Is Cannabis Dangerous?

With Canada’s legalization of cannabis, all kinds of people have been exposed to new stores, messaging and an apparent increase in use as what used to be taboo is now very much in the mainstream.

For years, Canadians have been able to access cannabis for their medical needs, but were unable to purchase recreationally. Legalization has rekindled conversations about its fit in our society, primarily within the context of safety and lifestyle fit. Two very common conversations revolve around cannabis versus alcohol usage and cannabis versus prescription medications safety.

With an ever-growing amount of education surrounding the long-term effects of cannabis products, the facts remain consistently in favour of cannabis being a lot less deadly than commonly accepted alternatives.

In 2015, there were 5,082 alcohol-attributable deaths in Canada, according to a study by the Institute for Health Metrics and Evaluation cited by the Canadian Institute for Health Information (CIHI),and in a 2017 report released by CIHI, alcohol poisoning, alcohol withdrawal, liver disease, chronic alcohol abuse and other conditions that are “100 per cent caused by the harmful consumption of alcohol” accounted for about 77,000 hospital admissions.

The Public Health Agency of Canada recognizes alcohol as the leading cause of injury and death in Canada, including those resulting from impaired driving and from alcohol-linked illnesses.

Prescription painkillers are also reported to kill tens of thousands of people yearly, and are responsible for contributing to a growing, national opioid epidemic.

A 2017 Globe and Mail article states:

Despite a national epidemic of opioid abuse and overdoses, prescriptions for painkillers – as well as therapies for treating dependency – have increased, new figures show.

Retail pharmacies across Canada dispensed 19 million prescriptions for opioids in 2016, up slightly from 18.9 million in 2015, according to estimates by health-data company QuintilesIMS. Prescriptions climbed six per cent over the past five years.

Overprescribing is behind the epidemic, which has worsened in recent years with the arrival of illicit fentanyl, leading to a sharp spike in overdose deaths. Canada ranks as the world’s second-biggest consumer of pharmaceutical opioids.

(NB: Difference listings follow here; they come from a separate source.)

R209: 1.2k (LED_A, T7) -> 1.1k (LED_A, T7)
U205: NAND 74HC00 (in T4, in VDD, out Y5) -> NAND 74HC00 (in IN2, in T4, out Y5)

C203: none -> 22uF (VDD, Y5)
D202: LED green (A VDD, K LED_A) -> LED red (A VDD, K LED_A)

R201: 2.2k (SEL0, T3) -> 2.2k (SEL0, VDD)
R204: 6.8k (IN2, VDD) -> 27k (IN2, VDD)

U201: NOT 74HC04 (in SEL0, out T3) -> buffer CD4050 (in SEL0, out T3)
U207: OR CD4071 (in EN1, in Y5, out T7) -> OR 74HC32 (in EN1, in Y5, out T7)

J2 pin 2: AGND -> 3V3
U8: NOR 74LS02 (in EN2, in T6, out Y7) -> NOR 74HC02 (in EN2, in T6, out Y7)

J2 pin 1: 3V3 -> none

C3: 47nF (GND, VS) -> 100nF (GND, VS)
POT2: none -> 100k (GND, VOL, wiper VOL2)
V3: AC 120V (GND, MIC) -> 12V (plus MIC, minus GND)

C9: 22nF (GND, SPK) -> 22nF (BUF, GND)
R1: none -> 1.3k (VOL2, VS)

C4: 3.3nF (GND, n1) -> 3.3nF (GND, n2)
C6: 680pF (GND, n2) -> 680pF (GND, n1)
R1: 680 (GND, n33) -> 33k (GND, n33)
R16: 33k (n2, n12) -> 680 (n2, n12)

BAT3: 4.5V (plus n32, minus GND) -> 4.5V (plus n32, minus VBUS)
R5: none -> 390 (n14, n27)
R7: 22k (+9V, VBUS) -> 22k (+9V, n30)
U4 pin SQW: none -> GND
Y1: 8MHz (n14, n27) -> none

By comparison, deaths caused by cannabis alone, are hard to find.

Can You Overdose on Cannabis?

To overdose on THC requires consumption that’s next to impossible to achieve. Judge Francis Young once concluded, “A smoker would theoretically have to consume nearly 1,500 pounds of cannabis within minutes to induce a lethal response.”

However, that isn’t to say that cannabis is 100% free of risks. The truth is that while cannabis is far less lethal than alcohol and opioids, it is a product that alters the mind and should always be consumed responsibly, in amounts and potencies that are sufficient to your needs.